I wrote quick updates on Booklikes, Goodreads, Twitter and Facebook so my followers would know why I wasn't blogging.

 

FYI i have over 2500 followers over all my social media platforms. I figured some would actually care that I lost my blog.

 

I got one response on Twitter which is OK because I basically use it as promotion only. i got 2 responses on Facebook which is ok i guess despite the fact I have over 700 fans. Facebook's algorithms probably made it so no one saw the update in the first place.

 

By far the biggest support I've found was here on Booklikes. On Goodreads I got a couple of condolence comments.
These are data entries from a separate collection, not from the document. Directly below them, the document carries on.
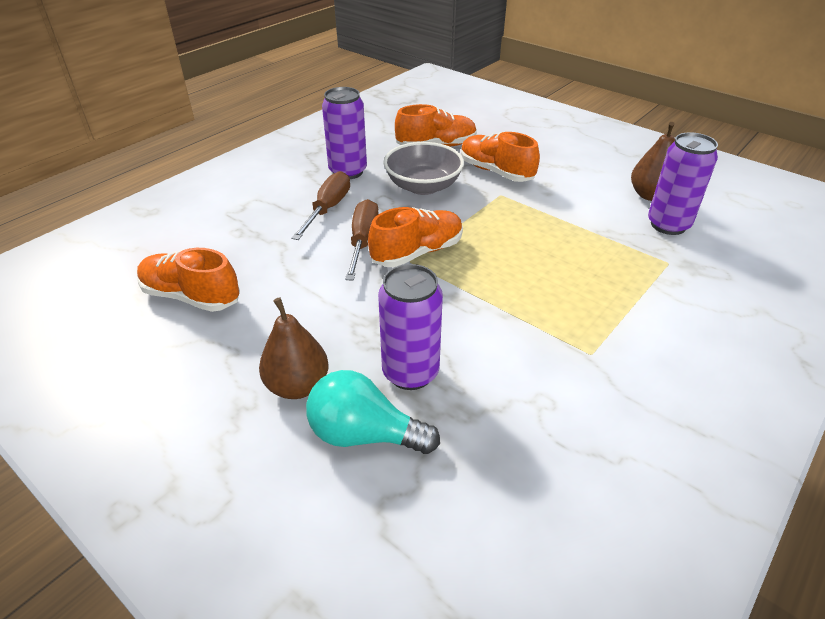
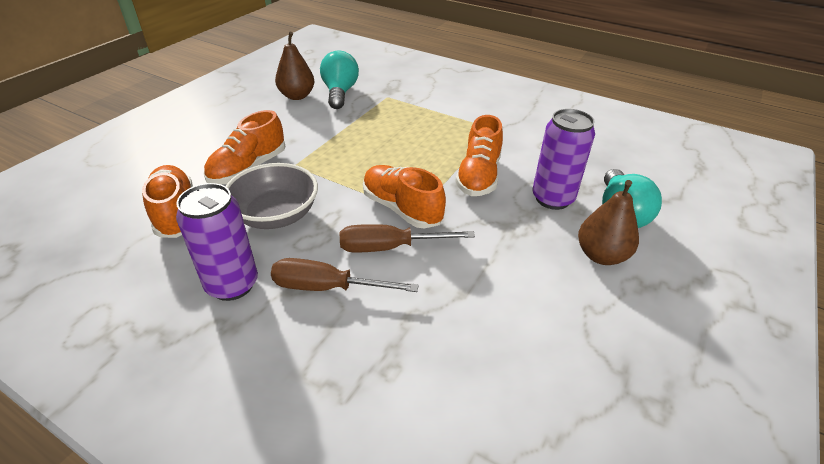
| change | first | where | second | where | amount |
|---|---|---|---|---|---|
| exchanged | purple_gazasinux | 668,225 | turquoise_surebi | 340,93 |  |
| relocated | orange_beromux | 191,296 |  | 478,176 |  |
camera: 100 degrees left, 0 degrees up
But here on Booklikes you guys went out of your way to make me feel better, offer condolences, make suggestions etc.

 

Booklikes is a better place than Goodreads.

 

I feel invisible on Goodreads. I feel like no one reads my reviews or even my status updates. I hardly communicate with anyone. Often when I do comment I'm the last one, so I feel like I kill a conversation. Maybe that's because I live in Australia so the conversation's over by the time I wake up. Just another reason for me to feel isolated.

 

I started blogging because of that isolation. I wanted to be part of this fabulous book community because there's not one where I live.

 

It used to be better on Goodreads years ago. Votes were generous. I made the top reviewers with ease. I often got comments on my reviews. Now I'm lucky if any review gets more than 1 vote. Radio silence everywhere.

 

Not that I think I'm fabulous and I 'deserve' this interaction. Not at all. But it's a different place than it was when i first started blogging.

 

I told my husband about this, about how I feel disillusioned with Goodreads, and how people are nicer and friendlier and we have a better community on Booklikes, and he said, "Didn't all the good people from Goodreads move to Booklikes?"

 

I guess he's right.

 

Thanks for being the wonderful community you are. Thanks for caring. Thanks for showing me how much you care when I really needed it.